The Forgotten Story of the Eastern Holocaust

Wyatt Redd - March 2, 2018

The Holocaust was one of the most tragic events in human history. Millions of people were exterminated by the Nazis in a campaign to completely destroy people they considered less than human. But when you think of the Holocaust, you probably imagine people being forced into gas chambers, right? That’s the image that has stuck with us most through the years. But in many ways, that’s only one part of the Holocaust. And mass killing took many different forms in the War. But one of the most brutal parts of the holocaust is often forgotten: the Holocaust in occupied Russia. And there, it wasn’t Zyklon B the Nazis used to kill millions; it was bullets and car exhaust.

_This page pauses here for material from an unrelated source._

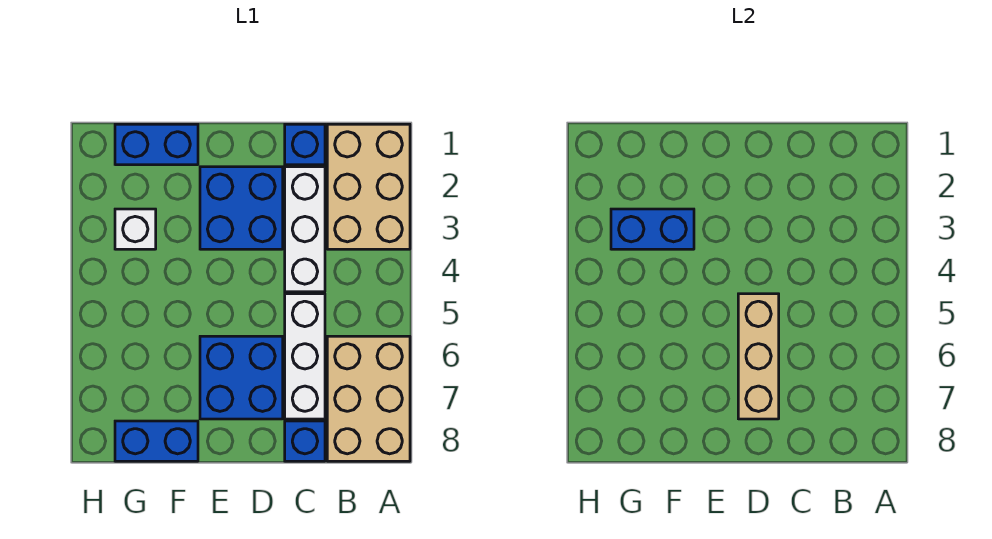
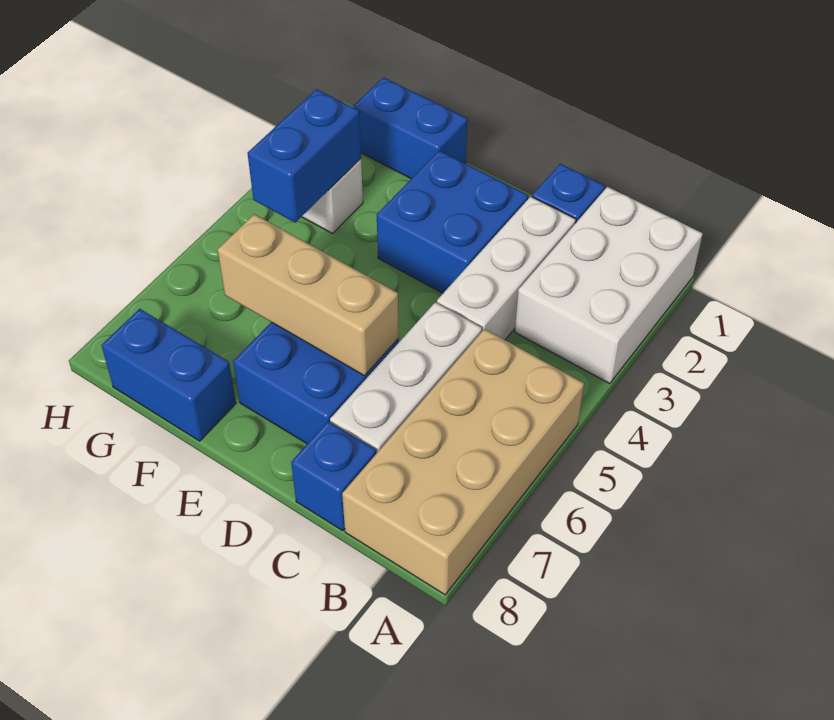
tan brick A1:B3 level 1 -> white brick A1:B3 level 1
tan brick A6:B8 level 1 -> tan brick A5:B8 level 1
tan brick D5:D7 level 2 -> tan brick D6:F6 level 2
blue brick F3:G3 level 2 -> blue brick G3:G4 level 2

Hitler had always been open about his plans for Europe’s Jews. He saw them as a threat to the new world he wanted to build. Therefore, he wanted to get rid of them. But that didn’t always mean mass extermination. In the early days, Hitler and his top aides considered simply moving them out of Europe. There were plans to seize Madagascar from the French and deport every Jew in Europe to colonize it. The fact that many would die there from disease was simply seen as a bonus.

The Forgotten Story of the Eastern Holocaust
A report to Reinhard Heydrich detailing executions of Jews in the East. Note that Estonia is marked “Jew-free,” Wikimedia Commons.

But by 1941, the Third Reich was leaning closer to a “final solution,” though the phrase wasn’t in official use yet. Hitler was planning a new world order that had no place for people he considered racially inferior. And that didn’t just include Jews. Roma, homosexuals, communists, and anyone else who threatened Hitler’s plans were targeted for death. Hitler believed that millions would need to die to create the new world he envisioned. Hitler’s plan centered around “Lebensraum,” or “living space.” As he saw it, the Germans were a people hedged in by the borders of their nation with no room to grow.

And it was in the East that Hitler saw the future of the German people taking shape. Under the “Generalplan Ost,” the Nazis planned to seize the area and move millions of Germans into it to create a new society of “soldier-peasants,” former SS men who could farm the land and multiply. Once the Soviets were defeated, the Germans could expand all the way to the borders of Asia. And there, one day far in the future, the civilizations of the West and the East would clash in one final battle for control of the planet.

The Forgotten Story of the Eastern Holocaust
Poles being executed by the SS, Wikimedia Commons

Hitler and his top aides thought that if the West was to have any chance of winning this final battle, they would need to breed hundreds of millions of fighting men on their colonized farms in the East. And for that to happen, millions of non-Germans would first need to die. So, as the German army swept east, specialized groups of killers followed. They rounded up Jews, partisans, and anyone else Hitler felt needed to be liquidated. And soon, a wave of mass-murder would sweep across the East as these men executed millions of people to make way for Hitler’s new world.